Jeśli kochacie rośliny i podróże, ta książka będzie dla Was prawdziwą gratką. „Dookoła świata. 80 roślin” Jonathana Drori wydana przez Wydawnictwo PWN to niezwykła opowieść o tym, jak flora kształtowała historię człowieka, zmieniała gospodarki i kulturę, a czasem… cały bieg dziejów. To kolejna po „Dookoła świata. 80 drzew” botaniczna książka tego autora opublikowana przez PWN.
O Autorze: Podróżnik z zamiłowaniem do detali
Jonathan Drori to postać nietuzinkowa. Z wykształcenia botanik, z pasji podróżnik i gawędziarz. Przez lata pracował w Królewskich Ogrodach Botanicznych w Kew, a jego doświadczenie w połączeniu z niezwykłą ciekawością świata sprawiło, że powstała książka, która jest czymś więcej niż tylko encyklopedią. Drori z chirurgiczną precyzją, a zarazem poetyckim zacięciem, łączy botanikę, historię, antropologię i literaturę. To nie jest typowy podręcznik, a raczej zbiór pasjonujących opowieści.
Układ książki: Podróż przez kontynenty
Książka ma bardzo przejrzystą i logiczną strukturę. Jak sugeruje tytuł, autor przedstawia 80 roślin, ale nie byle jakich. Każda z nich to osobna opowieść, umiejscowiona w swoim kontekście historycznym i geograficznym. Rośliny są ułożone według kontynentów, co nadaje lekturze charakter prawdziwej podróży. Można ją czytać od początku do końca, albo otworzyć na dowolnej stronie i dać się ponieść historii. Każda opowieść to zgrabne połączenie botanicznych faktów, anegdot, ciekawostek i głębszej refleksji nad związkiem człowieka z naturą. Dodatkowym atutem są piękne, szczegółowe ilustracje Lucille Clerc, które dopełniają treści i sprawiają, że książka staje się małym dziełem sztuki.

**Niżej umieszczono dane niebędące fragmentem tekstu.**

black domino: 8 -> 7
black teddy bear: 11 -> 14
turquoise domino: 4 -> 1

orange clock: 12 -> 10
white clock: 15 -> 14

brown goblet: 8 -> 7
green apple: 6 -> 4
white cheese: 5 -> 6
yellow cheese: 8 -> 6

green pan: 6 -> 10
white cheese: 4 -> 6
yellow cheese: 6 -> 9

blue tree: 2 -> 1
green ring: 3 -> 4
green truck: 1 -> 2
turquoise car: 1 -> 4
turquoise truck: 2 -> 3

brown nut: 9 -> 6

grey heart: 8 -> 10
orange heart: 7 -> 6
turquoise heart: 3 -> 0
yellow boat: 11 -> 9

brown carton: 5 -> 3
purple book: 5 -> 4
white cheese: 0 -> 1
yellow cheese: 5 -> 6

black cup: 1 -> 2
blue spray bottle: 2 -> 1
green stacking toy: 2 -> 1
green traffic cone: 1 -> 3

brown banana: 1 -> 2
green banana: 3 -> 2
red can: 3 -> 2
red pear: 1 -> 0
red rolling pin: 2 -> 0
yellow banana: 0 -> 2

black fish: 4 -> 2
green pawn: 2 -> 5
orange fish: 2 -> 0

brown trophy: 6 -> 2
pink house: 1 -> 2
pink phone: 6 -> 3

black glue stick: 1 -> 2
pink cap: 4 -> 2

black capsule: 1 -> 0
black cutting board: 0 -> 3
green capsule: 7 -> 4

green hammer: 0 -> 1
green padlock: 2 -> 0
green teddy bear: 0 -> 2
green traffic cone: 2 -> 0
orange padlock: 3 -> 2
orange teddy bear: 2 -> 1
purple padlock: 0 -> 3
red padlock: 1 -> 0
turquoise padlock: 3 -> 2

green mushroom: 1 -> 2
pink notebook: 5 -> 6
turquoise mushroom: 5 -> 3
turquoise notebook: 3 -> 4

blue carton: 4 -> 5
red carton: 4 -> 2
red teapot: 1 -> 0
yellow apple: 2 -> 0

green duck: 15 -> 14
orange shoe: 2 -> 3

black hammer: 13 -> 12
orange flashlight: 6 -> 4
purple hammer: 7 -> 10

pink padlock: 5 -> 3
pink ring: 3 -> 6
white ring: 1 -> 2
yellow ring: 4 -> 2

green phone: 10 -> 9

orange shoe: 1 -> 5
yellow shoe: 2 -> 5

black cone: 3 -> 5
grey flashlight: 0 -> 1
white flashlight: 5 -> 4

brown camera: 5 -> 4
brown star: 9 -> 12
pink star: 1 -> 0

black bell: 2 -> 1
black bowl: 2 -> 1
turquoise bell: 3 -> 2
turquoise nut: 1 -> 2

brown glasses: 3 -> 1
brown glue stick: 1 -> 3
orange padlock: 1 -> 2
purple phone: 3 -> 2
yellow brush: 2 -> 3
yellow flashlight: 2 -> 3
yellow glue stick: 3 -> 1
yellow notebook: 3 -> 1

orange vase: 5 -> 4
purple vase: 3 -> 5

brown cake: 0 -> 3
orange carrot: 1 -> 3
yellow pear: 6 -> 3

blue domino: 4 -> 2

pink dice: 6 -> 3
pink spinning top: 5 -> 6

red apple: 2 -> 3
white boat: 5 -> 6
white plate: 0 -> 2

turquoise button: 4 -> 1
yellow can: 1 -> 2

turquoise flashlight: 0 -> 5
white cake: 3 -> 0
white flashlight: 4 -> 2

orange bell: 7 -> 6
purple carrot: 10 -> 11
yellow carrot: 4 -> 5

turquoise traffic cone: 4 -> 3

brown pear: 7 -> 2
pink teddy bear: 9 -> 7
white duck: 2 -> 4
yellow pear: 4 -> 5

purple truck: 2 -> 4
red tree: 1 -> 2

Pięć botanicznych przystanków
Z 80 opisanych roślin wybrałem pięć, które szczególnie mnie zaintrygowały i pokazują, jak różnorodne i zaskakujące są historie, które kryją się w tej książce.
Bylica piołun (Artemisia absinthium): Kojarzy się z goryczą i absyntem. Drori jednak opowiada o nim znacznie więcej. Dowiadujemy się, jak piołun był wykorzystywany w medycynie ludowej, a także jak stał się symbolem bohemy, inspiracją i czasem też zgubnym nałogiem artystów. Do czego byłą potrzebna łyżeczka z dziurkami podczas picia absyntu to już trzeba przeczytać samemu.
Pomidor (Solanum lycopersicum): od tego opisu rozpoczęłam czytanie książki, w końcu nie przez przypadek mój blog ma nazwę Ogrody Zacisza, miejski ogród pełen pomidorów. I tu niespodzianka – otóż autor dowodzi, że nazwa pomidor pochodzi od pomo di moro ( owoc maurów), a nie jak powszechnie się sądzi pomo d’oro ( złoty owoc), która z czasem uległą skróceniu do pomodoro. A ja myślałam, że w temacie pomidorów ciężko mnie czymś zaskoczyć.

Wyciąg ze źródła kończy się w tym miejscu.